The most important finding from the US Senate hearing with Facebook whistleblower, Frances Haugen on Tuesday is that Facebook puts revenue above the well-being of its users.
Facebook boss, Mark Zuckerberg has reacted to the hearing and claims everything said by Frances is absolutely and completely wrong.
Zuckerberg in a lengthy post published on Tuesday night said he believed the hearing and media coverage “misrepresented” Facebook’s work and motives.
“At the heart of these accusations is this idea that we prioritize profit over safety and well-being. That’s just not true,” he wrote.
He refuted some of Haugen’s points made during the hearing asking that how could Facebook do bad things when it has programmes in place that are supposedly designed to protect the wellbeing of Facebook’s users?
“For example, one move that has been called into question is when we introduced the Meaningful Social Interactions change to News Feed. This change showed fewer viral videos and more content from friends and family — which we did know would mean people spent less time on Facebook, but that research suggested it was the right thing for people’s well-being. Is that something a company focused on profits over people would do?” Zuckerberg wrote.
The problem with this argument is that it is totally possible to have a large number of well-meaning, good-sounding programs and then abuse them or ignore some of their results, which Haugen claimed in her testimony.
According to The Wall Street Journal’s recent investigation, the Meaningful Social Interactions (MSI) change that Zuckerberg has mentioned, is a tool that measures how Facebook users interact with content.
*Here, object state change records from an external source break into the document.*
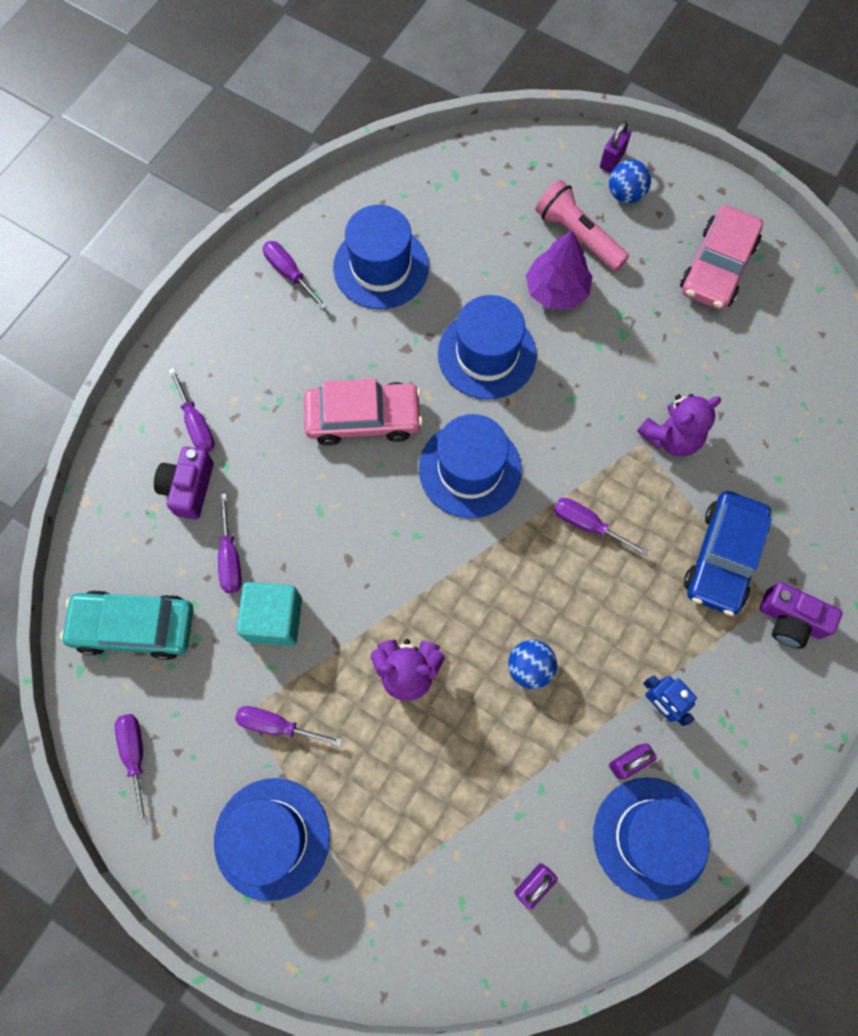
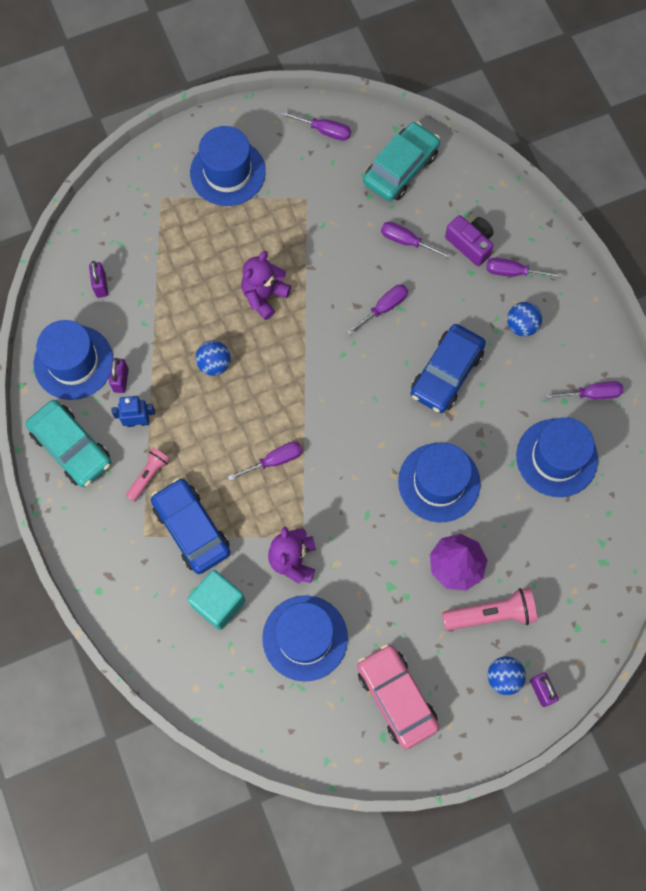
camera: 125 degrees right, 0 degrees up
(256, 379) = (521, 325): none -> blue ball
(274, 619) = (350, 243): turquoise cube -> turquoise cube (218, 603)
(277, 725) = (286, 209): purple screwdriver -> purple screwdriver (383, 308)
(363, 418) = (446, 373): pink car -> blue car
(470, 469) = (364, 415): blue hat -> blue hat (305, 638)
(706, 644) = (149, 475): none -> pink flashlight
(745, 756) = (71, 447): none -> turquoise car
(790, 620) = (123, 539): purple camera -> none

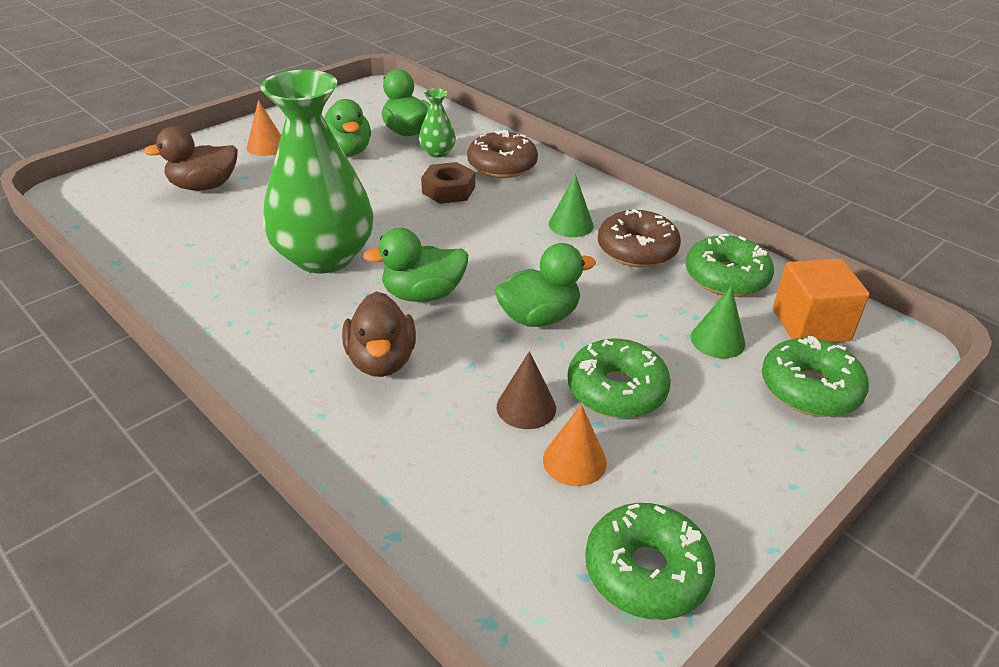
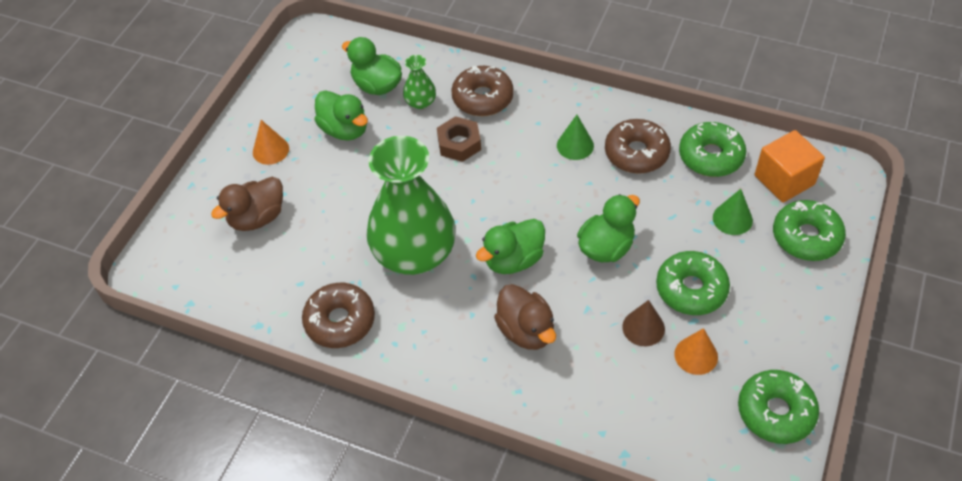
camera: 20 degrees left, 15 degrees up
(195, 285) = (340, 321): none -> brown donut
Contrary to what Zuckerberg claims, Haugen said that Facebook’s reliance on MSI actually led to further polarization and dissemination of misinformation on the platform.
Also the WSJ, Facebook’s internal research provided no evidence that the MSI change to the News Feed increased the wellbeing of Facebook’s users.
Zuckerberg also said that the statement that Facebook is intentionally pushing more content that makes people angry is “deeply illogical.”
“We make money from ads, and advertisers consistently tell us they don’t want their ads next to harmful or angry content. And I don’t know any tech company that sets out to build products that make people angry or depressed,” he wrote.